Он сделал такой глубокий вдох, что плечи затряслись:
– Что ж, это честно. – Он уже говорил своим
голосом, не этим низким рычанием. – Тот другой мастер действительно затеял
с тобой ссору?
Я кивнула. Изложение теории, зачем он эту ссору затеял, я
отложила до момента, когда мы будем одни.
– Ты почувствовал его силу, Ричард. Если бы дело дошло
до драки, настоящей драки вампира с вампиром, победили бы мы?
Он опустил глаза, посмотрел на разжатые кулаки.
– Вряд ли.
– Он пробудил ardeur. Если бы я стала от него питаться,
он был бы побежден.
Ричард кивнул:
– Да, тот, кто пища, не может быть доминантом.
Знаю. – Он посмотрел мимо меня на Жан-Клода: – А зачем он пробудил ardeur?
Зачем выбрал тот единственный способ, который нес ему поражение?
– Не думаю, что он хотел победить, – ответил
Жан-Клод.
– Это бессмысленно.
– Он и без того мастер своей территории.
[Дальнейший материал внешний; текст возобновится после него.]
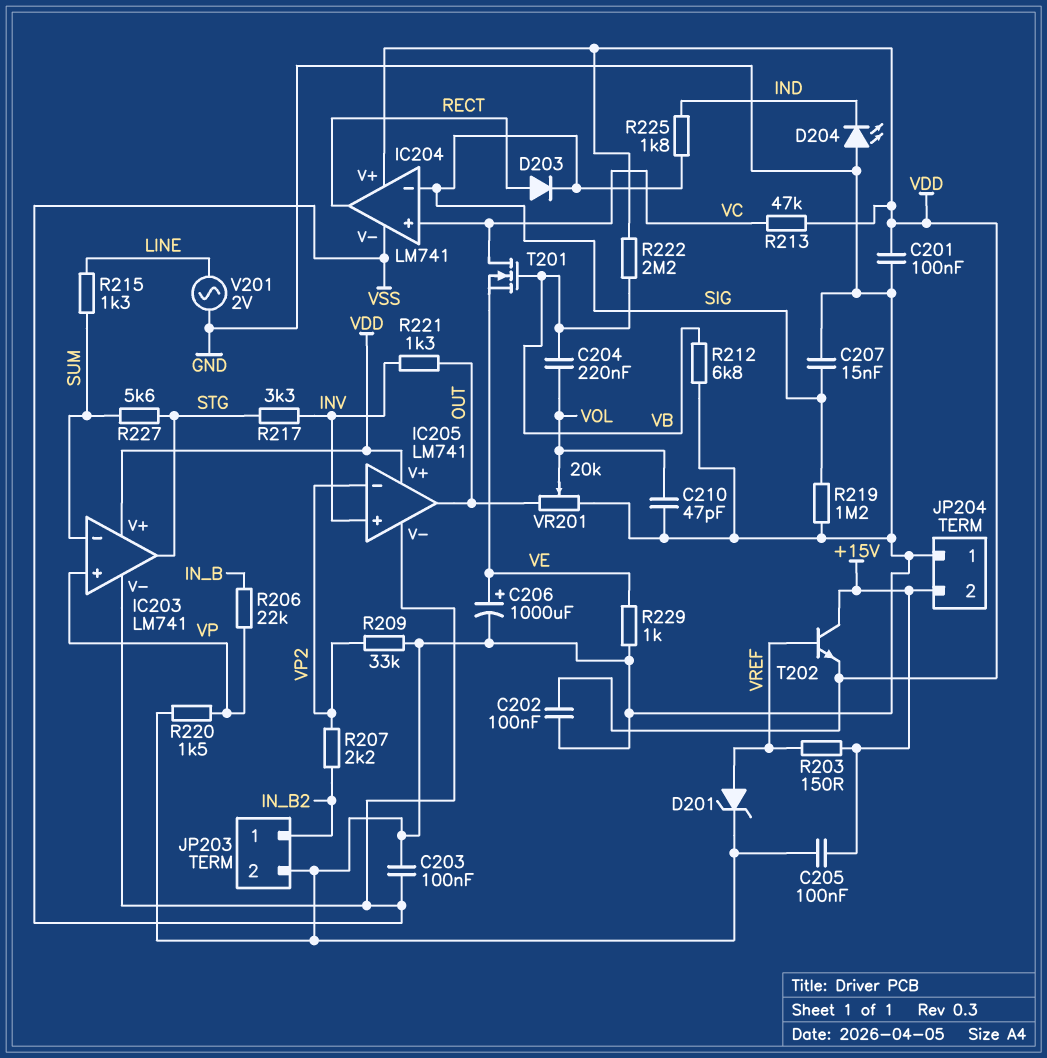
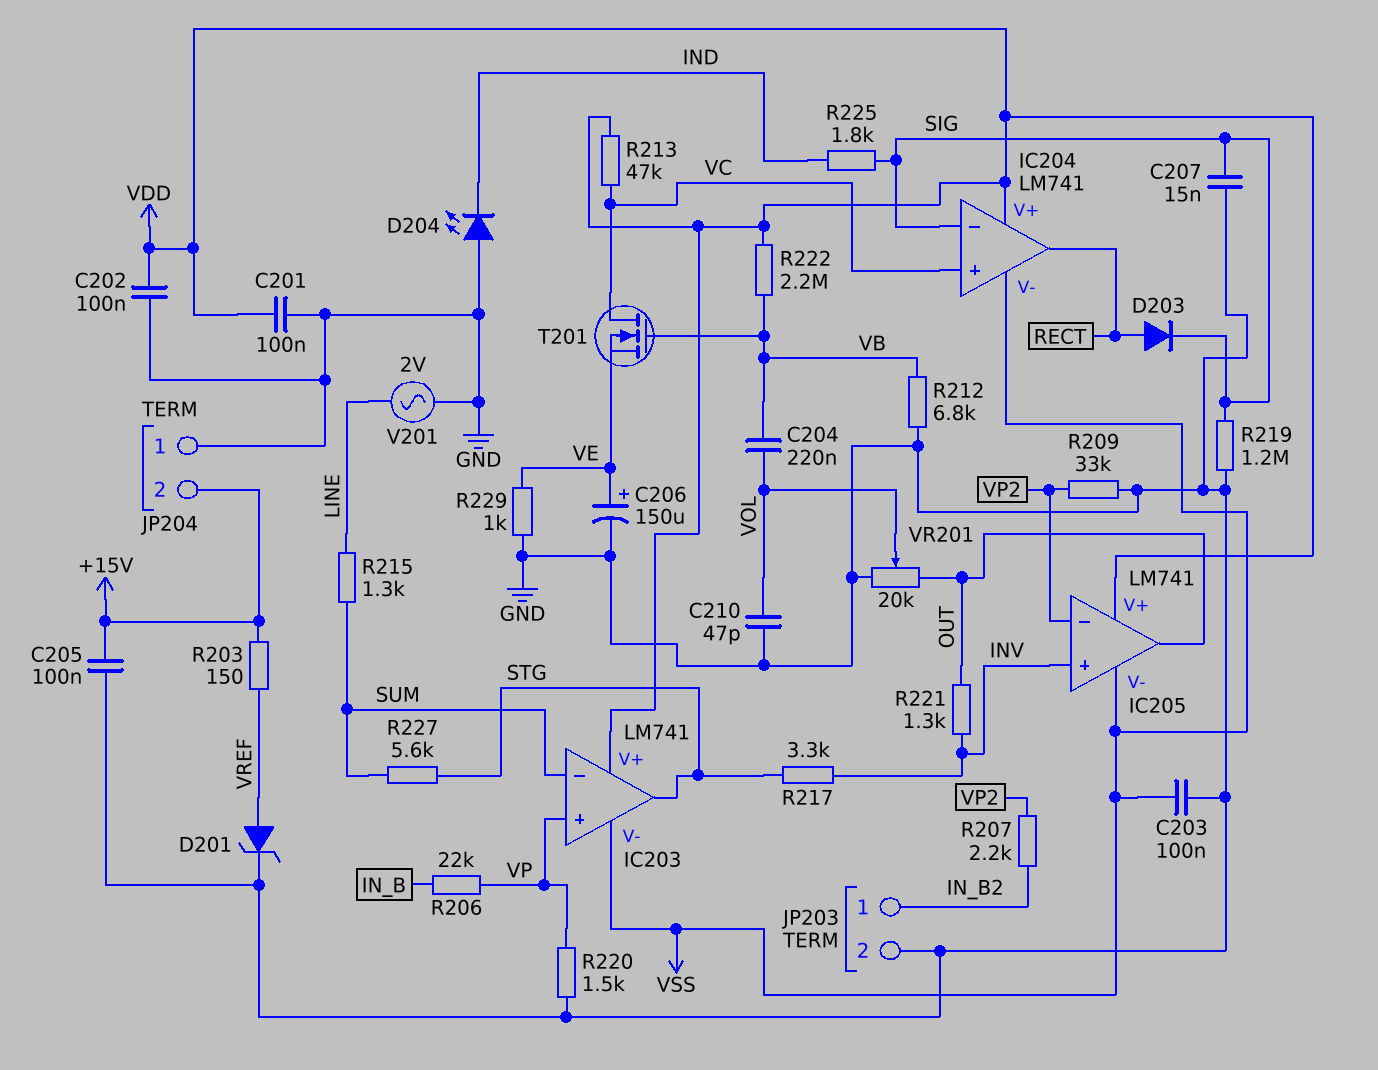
C206: 1000uF (plus VE, minus GND) -> 150uF (plus VE, minus GND)
T202: NPN (B VREF, C +15V, E VDD) -> none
Управлять
другой территорией, не имеющей с твоей общих границ – это против наших законов.
Между нашими территориями лежат другие земли, так что победа не дала бы ему
ничего. А поддаться ardeur'у – это дало бы ему…
– Аниту.
– Oui. Женщину из линии Белль Морт, обладательницу
ardeur'а.
– Ты, кажется, говорил, что он твой друг, –
напомнил Ричард.
– Думаю, что да. – Жан-Клод вздохнул: – Этот
разговор лучше продолжить в более тесном кругу. Клодия, ты не оставишь нас?